Estate taxes are the taxes that need to be paid out of your estate after you die. These are based on the total amount of assets that you own at the time of your death. There are federal estate taxes as well as taxes due to Oregon. These amounts change frequently as Congress and our state legislature determine the amounts. An estate planning lawyer may be able to draft a will, trust or other document, as well as give you advice, to help reduce the amount of taxes your estate may owe upon your death.
Is a will from another state valid?
Yes. Generally, if you made a will in another state according to the laws of that state, it is also valid in Oregon. This is also true if you created a trust in another state.
Can a will be changed?
You can change your will at any time as long as you are of sound mind.

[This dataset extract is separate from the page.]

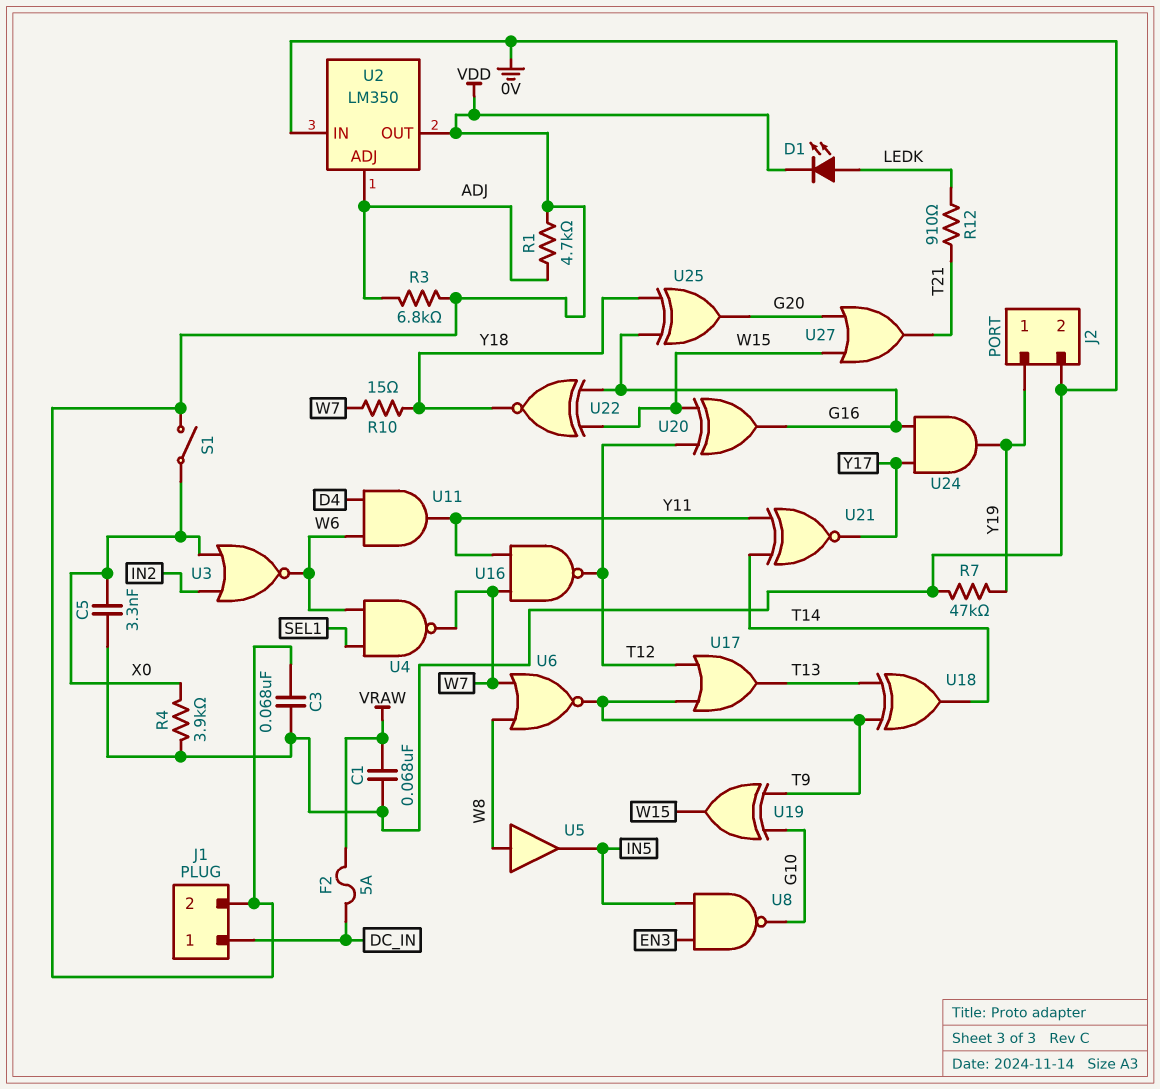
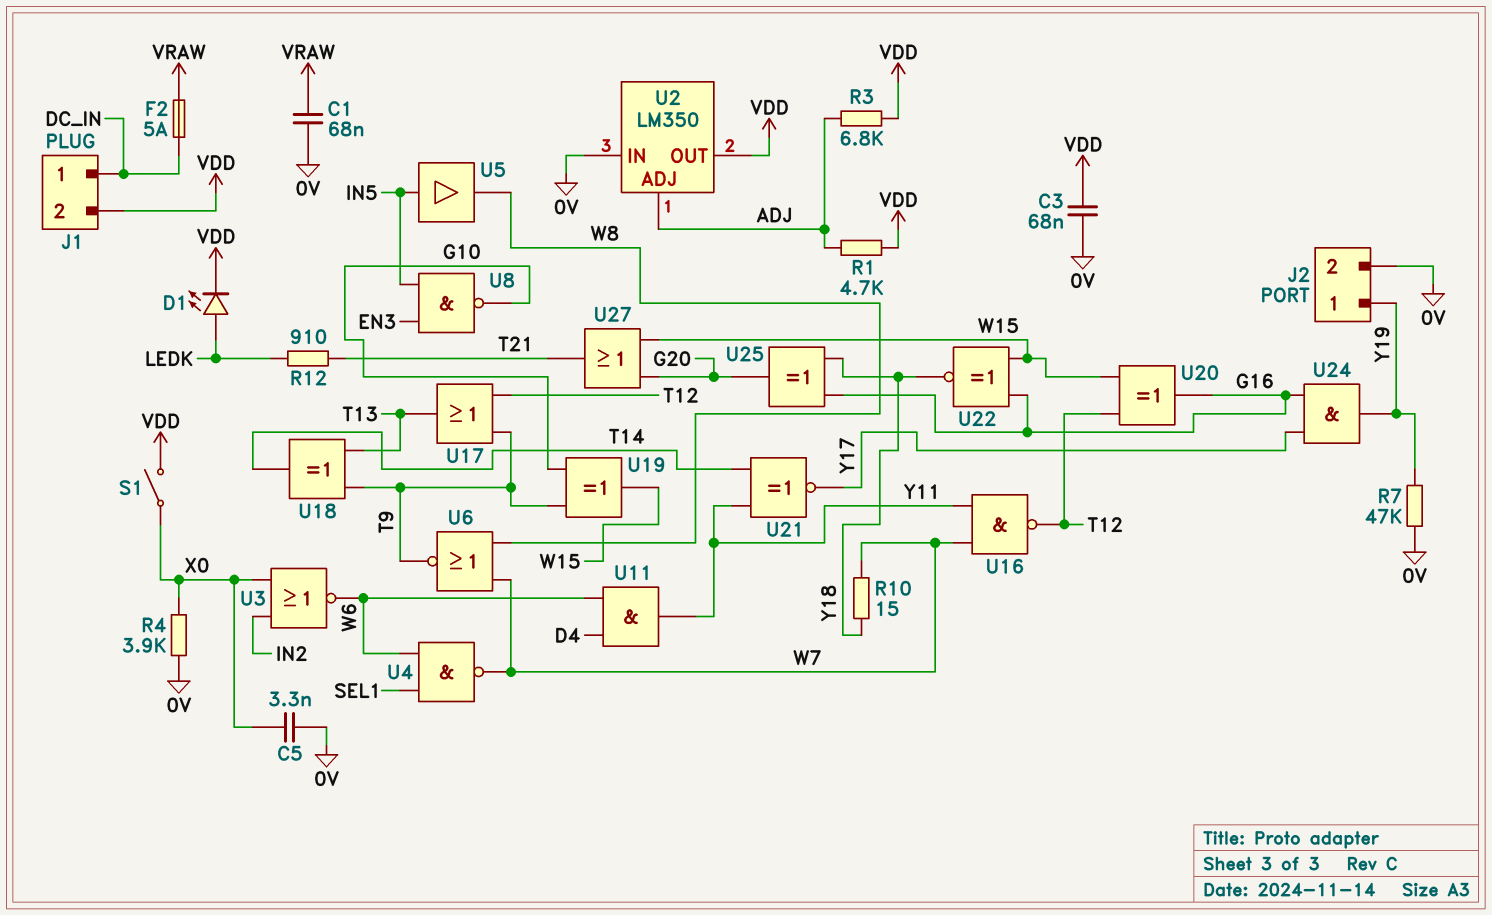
U5: buffer (in W8, out IN5) -> buffer (in IN5, out W8)

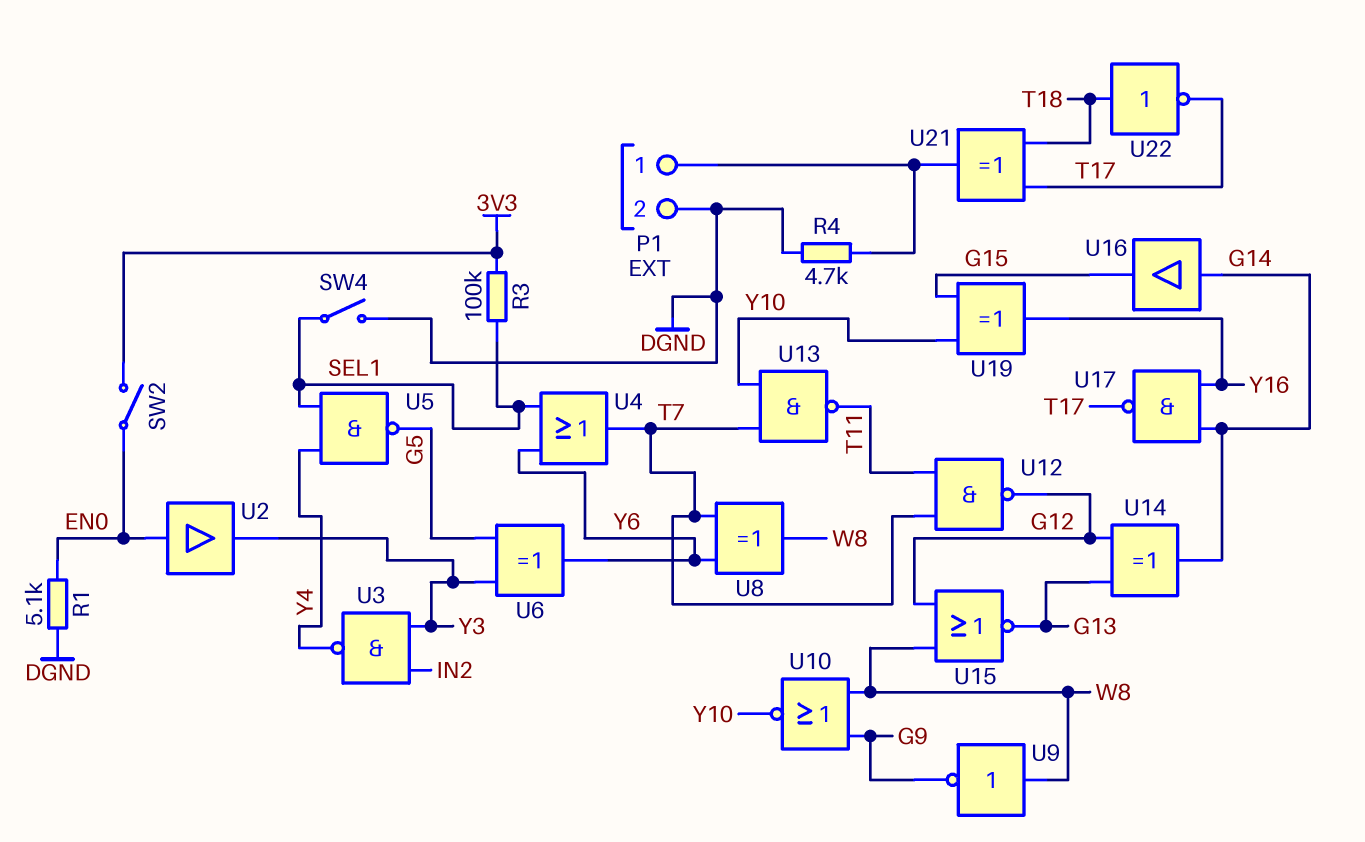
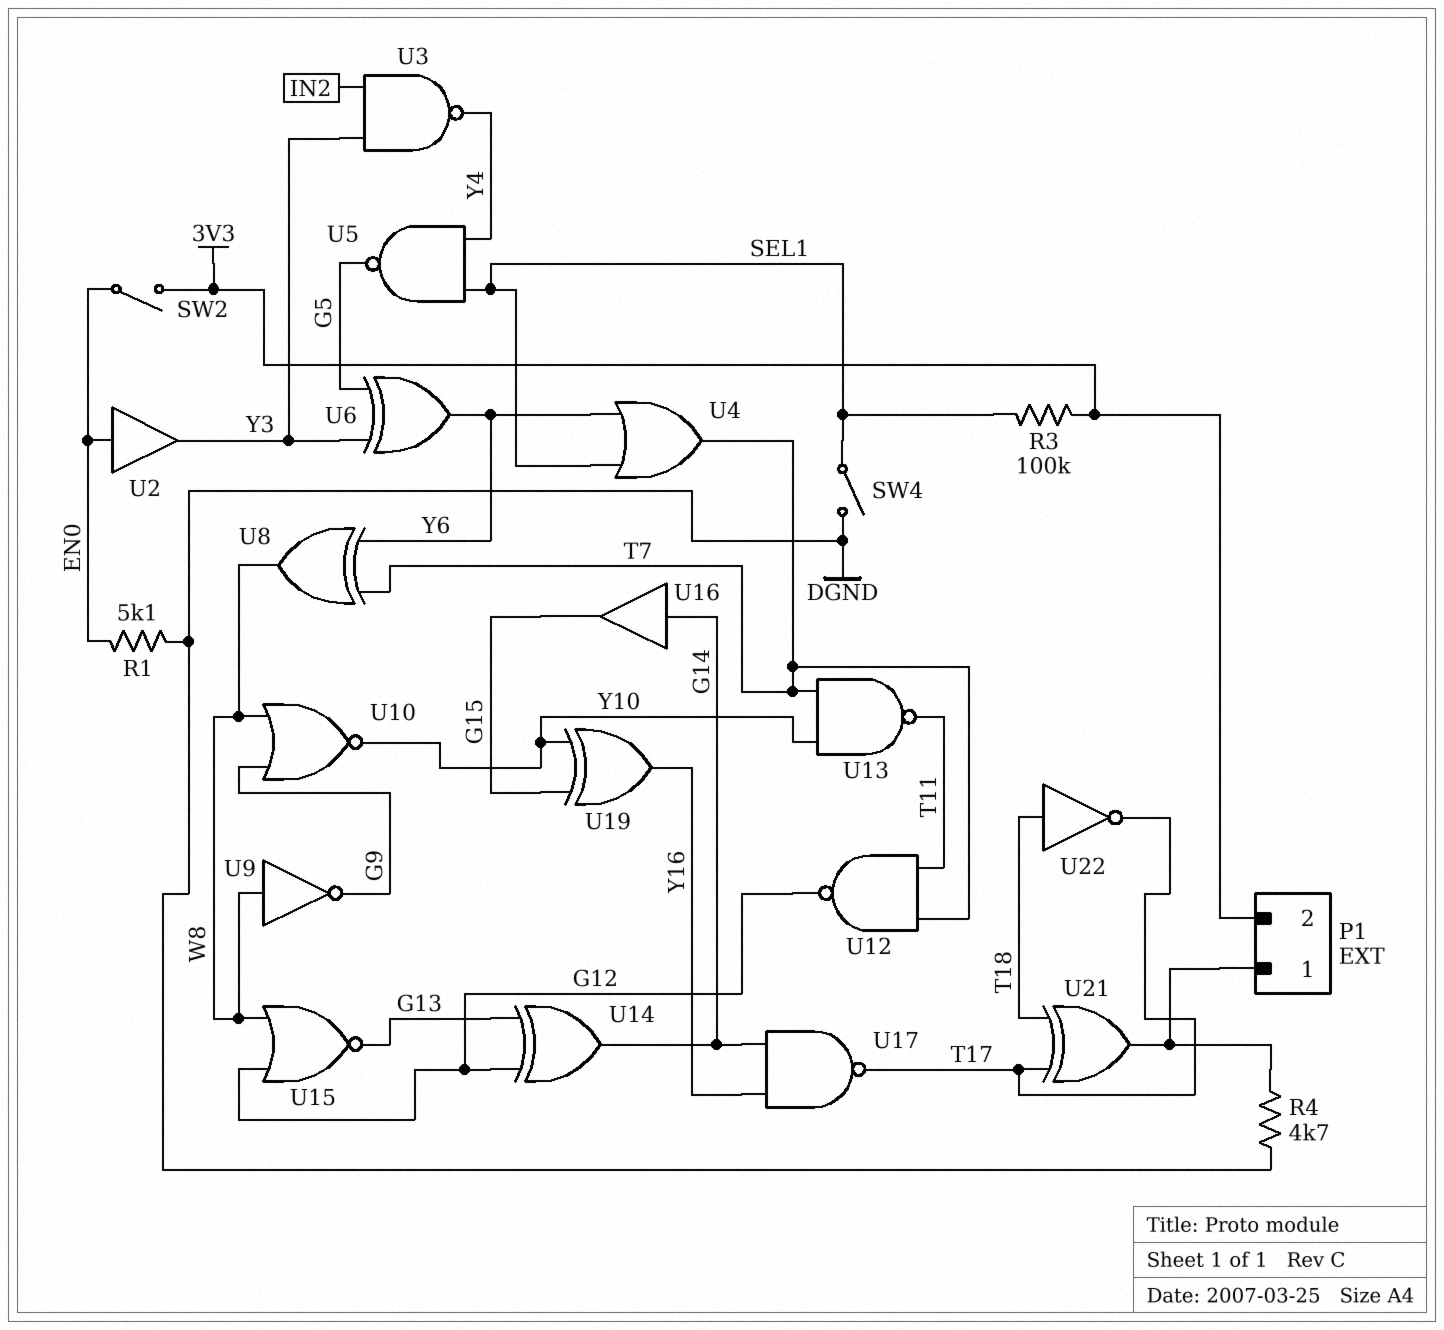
P1 pin 2: DGND -> 3V3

Major life events such as marriage, divorce, death of a family member, or a new baby are good reasons to consider changing your will. In fact, in Oregon, marriage may revoke any will you made before your marriage. You may revoke your old will by destroying it or by writing a new will. If you only want to make minor changes, you may create a “codicil,” a document that is attached to your will. The same legal formalities are required for creating a codicil as a will, and therefore it is wise to consult an attorney about the changes you would like to make. In the meantime, do not write on your old will, because you may end up invalidating the entire document.
Should I consider having a medical advance directive and a financial power of attorney?
Yes. A will only takes effect after you die. An advance directive and power of attorney are documents that may be used to manage your health care and finances while you are still living. A power of attorney may be created for any purpose, but most commonly an elderly person will nominate a close friend or family member to be their agent to help manage their money. Because this power can be abused, it is wise to seek the advice of a lawyer before signing a power of attorney. An advance directive is a document in which a person appoints a “health care representative” to make medical decisions such as living arrangements and treatment options when they become incapacitated and unable to make their own decisions. An advance directive can be used to indicate whether you wish to have life support, tube feeding or other heroic measures when you are close to death. A power of attorney and advance directive can be excellent end-of-life planning tools. Both documents expire at death, or can be revoked at any time.